Skip to content

Statistics

Z-Score

A z-score is a statistical measure that quantifies how many standard deviations a data point is from the mean. The formula for calculating a z-score is:

z = (x - μ) / σ

Or z equals x - mean / standard deviation.

To add a z-score to a dataframe try:

score_df = df.assign(
    z_score=lambda x: x.Age.sub(x.Age.mean()).div(x.Age.std()),
    z_score_absolute=lambda x: x.z_score.abs(),
)

Rate of Change

In a DataFrame with a Datetime Index, you can calculate the change in a column from one day to the next using diff or pct_change and also use rank to rank the size of the change:

change_df = df.assign(
    actual_change=lambda x: x.docker_volume_usage_percent.diff().fillna(0).abs(),
    percent_change=lambda x: x.docker_volume_usage_percent.pct_change().fillna(0).abs(),
    ranked_change=lambda x: x.actual_change.rank()
)

change_df.sort_values('ranked_change', ascending=False).head()

Binning Data

When dealing with discrete measurements, it can be useful to categorise the data.

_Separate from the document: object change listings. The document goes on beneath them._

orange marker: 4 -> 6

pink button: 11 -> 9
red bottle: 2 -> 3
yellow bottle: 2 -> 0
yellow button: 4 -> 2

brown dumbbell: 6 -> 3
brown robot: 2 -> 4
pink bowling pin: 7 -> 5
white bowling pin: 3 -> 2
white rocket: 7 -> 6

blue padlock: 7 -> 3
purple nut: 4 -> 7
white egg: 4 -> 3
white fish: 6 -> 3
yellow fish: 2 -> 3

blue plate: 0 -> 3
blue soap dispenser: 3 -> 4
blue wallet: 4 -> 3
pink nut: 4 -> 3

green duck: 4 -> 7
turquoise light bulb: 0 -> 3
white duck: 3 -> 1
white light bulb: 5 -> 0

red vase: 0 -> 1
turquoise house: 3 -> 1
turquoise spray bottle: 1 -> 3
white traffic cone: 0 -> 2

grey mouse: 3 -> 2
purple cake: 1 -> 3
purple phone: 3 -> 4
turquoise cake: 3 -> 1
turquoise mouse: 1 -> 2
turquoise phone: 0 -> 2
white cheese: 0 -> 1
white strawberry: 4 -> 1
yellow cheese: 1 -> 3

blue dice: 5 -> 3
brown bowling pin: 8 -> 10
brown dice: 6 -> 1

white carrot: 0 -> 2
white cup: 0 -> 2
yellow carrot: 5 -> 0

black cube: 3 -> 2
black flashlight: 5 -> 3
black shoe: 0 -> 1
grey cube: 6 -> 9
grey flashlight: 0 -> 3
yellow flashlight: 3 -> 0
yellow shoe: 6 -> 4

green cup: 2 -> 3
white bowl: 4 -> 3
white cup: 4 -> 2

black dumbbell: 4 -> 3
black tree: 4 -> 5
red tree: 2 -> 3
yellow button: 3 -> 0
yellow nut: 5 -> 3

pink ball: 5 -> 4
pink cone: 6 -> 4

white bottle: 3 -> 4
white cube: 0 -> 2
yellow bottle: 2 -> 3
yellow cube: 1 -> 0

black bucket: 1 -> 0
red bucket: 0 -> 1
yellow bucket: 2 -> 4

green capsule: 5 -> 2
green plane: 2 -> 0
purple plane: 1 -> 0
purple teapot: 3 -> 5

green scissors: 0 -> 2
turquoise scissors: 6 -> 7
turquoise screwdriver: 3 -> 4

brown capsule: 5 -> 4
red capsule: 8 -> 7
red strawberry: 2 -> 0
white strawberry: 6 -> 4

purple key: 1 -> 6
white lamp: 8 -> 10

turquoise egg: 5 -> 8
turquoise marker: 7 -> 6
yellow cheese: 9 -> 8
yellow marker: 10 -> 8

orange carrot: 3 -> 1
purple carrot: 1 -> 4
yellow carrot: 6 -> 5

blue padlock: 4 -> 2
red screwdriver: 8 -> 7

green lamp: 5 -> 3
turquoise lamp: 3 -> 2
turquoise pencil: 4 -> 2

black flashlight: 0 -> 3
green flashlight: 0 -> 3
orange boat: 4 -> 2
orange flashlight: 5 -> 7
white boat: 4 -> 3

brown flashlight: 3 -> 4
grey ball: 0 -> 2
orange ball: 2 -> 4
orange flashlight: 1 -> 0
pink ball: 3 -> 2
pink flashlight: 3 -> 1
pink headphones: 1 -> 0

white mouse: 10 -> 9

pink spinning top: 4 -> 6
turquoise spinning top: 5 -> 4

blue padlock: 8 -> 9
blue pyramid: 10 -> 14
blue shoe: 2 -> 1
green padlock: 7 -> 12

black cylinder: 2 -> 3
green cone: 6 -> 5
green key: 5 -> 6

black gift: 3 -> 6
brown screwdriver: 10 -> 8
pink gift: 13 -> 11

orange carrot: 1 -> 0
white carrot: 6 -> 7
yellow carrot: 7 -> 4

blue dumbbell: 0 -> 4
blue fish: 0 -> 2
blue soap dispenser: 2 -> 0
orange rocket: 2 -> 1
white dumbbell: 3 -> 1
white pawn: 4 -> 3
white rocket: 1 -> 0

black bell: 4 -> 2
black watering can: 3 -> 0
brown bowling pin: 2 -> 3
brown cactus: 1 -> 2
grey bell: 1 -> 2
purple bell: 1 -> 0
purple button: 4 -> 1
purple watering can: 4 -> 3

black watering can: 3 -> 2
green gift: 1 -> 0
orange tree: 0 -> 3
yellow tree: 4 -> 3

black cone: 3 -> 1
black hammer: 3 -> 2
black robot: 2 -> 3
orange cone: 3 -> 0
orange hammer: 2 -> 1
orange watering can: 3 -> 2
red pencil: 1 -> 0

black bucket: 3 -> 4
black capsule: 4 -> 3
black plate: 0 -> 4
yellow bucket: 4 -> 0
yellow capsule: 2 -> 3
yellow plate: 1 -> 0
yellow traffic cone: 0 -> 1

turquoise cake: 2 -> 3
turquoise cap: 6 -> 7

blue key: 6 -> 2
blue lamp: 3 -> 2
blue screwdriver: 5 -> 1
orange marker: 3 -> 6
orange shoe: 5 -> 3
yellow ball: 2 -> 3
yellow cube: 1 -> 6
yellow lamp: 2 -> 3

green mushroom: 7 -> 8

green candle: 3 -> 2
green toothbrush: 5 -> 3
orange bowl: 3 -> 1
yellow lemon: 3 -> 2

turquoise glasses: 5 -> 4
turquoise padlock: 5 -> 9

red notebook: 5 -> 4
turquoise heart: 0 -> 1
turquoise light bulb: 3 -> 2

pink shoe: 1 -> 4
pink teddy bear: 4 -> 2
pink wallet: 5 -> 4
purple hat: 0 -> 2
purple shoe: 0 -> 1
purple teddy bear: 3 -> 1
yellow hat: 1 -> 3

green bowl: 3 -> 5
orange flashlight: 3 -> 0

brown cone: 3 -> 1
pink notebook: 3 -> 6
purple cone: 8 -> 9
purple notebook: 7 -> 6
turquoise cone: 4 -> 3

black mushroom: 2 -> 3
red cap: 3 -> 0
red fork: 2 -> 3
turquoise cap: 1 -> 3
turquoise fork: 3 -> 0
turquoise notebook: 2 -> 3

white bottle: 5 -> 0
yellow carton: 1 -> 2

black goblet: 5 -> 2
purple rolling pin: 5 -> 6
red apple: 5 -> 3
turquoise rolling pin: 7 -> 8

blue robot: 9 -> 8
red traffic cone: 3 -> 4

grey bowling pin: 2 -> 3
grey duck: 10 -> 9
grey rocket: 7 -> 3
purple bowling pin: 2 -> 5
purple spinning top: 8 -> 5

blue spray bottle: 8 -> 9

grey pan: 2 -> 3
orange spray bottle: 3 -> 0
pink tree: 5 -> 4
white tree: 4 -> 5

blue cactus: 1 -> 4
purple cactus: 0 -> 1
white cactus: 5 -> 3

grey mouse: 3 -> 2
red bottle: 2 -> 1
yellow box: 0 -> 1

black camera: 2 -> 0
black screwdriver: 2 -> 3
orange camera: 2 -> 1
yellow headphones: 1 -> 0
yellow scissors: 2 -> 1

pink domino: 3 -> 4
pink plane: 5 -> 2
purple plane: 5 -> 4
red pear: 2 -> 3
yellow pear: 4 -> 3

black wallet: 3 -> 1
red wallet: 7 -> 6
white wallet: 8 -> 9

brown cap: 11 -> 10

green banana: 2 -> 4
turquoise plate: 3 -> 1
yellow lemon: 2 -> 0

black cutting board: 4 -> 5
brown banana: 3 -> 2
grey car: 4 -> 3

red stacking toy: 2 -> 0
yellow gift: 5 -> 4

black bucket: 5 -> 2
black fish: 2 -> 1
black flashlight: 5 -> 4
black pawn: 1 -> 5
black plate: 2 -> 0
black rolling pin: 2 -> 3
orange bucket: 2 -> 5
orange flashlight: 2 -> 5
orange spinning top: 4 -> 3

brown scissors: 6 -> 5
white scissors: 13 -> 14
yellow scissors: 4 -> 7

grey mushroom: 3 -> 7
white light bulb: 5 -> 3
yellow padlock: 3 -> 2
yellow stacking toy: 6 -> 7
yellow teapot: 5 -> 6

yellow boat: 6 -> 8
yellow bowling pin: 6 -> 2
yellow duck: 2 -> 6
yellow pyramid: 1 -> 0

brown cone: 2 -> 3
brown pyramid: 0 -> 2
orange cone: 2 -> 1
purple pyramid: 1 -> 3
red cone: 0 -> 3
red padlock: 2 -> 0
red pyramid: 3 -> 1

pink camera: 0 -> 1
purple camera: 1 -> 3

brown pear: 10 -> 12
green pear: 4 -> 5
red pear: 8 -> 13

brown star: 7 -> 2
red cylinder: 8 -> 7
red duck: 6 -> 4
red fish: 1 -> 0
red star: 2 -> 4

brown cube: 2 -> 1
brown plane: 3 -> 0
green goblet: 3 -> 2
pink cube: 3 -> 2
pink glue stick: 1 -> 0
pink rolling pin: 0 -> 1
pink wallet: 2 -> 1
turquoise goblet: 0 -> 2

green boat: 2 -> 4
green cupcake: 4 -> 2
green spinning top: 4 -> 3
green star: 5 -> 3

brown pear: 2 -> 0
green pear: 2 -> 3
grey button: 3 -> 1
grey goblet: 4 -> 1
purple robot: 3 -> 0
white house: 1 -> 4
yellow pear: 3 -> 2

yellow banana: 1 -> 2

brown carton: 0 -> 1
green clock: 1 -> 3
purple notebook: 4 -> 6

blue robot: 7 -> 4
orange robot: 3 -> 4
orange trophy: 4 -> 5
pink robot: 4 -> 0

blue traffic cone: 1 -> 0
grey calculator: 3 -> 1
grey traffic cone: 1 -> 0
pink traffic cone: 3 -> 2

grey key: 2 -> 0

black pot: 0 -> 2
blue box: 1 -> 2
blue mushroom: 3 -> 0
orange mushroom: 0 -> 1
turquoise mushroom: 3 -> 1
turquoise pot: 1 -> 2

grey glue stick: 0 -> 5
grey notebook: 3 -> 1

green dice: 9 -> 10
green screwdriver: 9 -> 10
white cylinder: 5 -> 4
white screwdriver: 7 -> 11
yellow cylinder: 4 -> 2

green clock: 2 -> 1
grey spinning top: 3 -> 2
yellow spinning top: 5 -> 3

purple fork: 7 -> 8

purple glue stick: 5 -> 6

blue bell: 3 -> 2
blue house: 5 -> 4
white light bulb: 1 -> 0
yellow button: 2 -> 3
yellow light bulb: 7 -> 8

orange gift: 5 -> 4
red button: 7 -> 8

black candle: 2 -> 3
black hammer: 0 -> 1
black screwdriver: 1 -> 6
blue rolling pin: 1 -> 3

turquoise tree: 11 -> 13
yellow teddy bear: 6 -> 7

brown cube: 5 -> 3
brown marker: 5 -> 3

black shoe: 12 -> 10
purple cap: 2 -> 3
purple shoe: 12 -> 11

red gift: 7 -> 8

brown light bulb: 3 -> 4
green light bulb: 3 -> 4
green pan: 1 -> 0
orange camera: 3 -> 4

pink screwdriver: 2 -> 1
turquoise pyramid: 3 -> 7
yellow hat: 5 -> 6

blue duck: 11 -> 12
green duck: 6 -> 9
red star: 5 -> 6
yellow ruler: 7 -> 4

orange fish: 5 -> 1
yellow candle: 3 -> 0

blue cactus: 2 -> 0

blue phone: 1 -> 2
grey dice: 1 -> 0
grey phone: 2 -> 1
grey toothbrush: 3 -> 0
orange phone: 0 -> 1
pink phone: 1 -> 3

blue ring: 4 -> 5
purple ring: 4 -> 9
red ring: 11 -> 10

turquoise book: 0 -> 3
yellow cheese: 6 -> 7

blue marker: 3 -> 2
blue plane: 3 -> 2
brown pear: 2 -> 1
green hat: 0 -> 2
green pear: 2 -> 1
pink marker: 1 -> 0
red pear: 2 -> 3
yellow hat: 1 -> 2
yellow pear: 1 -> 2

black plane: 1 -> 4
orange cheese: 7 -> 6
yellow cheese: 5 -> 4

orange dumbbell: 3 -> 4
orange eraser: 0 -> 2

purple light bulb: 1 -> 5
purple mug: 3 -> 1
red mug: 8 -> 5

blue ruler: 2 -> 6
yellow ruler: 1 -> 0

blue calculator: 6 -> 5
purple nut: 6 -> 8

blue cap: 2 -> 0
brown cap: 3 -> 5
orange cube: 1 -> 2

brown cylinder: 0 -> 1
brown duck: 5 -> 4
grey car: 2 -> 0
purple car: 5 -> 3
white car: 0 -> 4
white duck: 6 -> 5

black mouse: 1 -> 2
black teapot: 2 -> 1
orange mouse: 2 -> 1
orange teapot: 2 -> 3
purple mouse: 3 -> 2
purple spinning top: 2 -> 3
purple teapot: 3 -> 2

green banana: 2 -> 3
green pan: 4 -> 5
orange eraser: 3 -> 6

For instance, if you have a series of disk usage measurements, ranging from 73% to 99% you could categorise the measurements into 3 bins spread equally between the min and max values and label them 'normal', 'high', 'critical':


df['volume_usage_level'] = pd.cut(
    df.docker_volume_usage_percent, 
    bins=3, labels=['normal', 'high', 'critical']
)

Now you can search the DataFrame by volume_usage_level or run df.volume_usage_level.value_counts() to see how often the volume is at 'normal', 'high' or 'critical' levels.

qcut can categorise your data into bins containing equal number of measurements.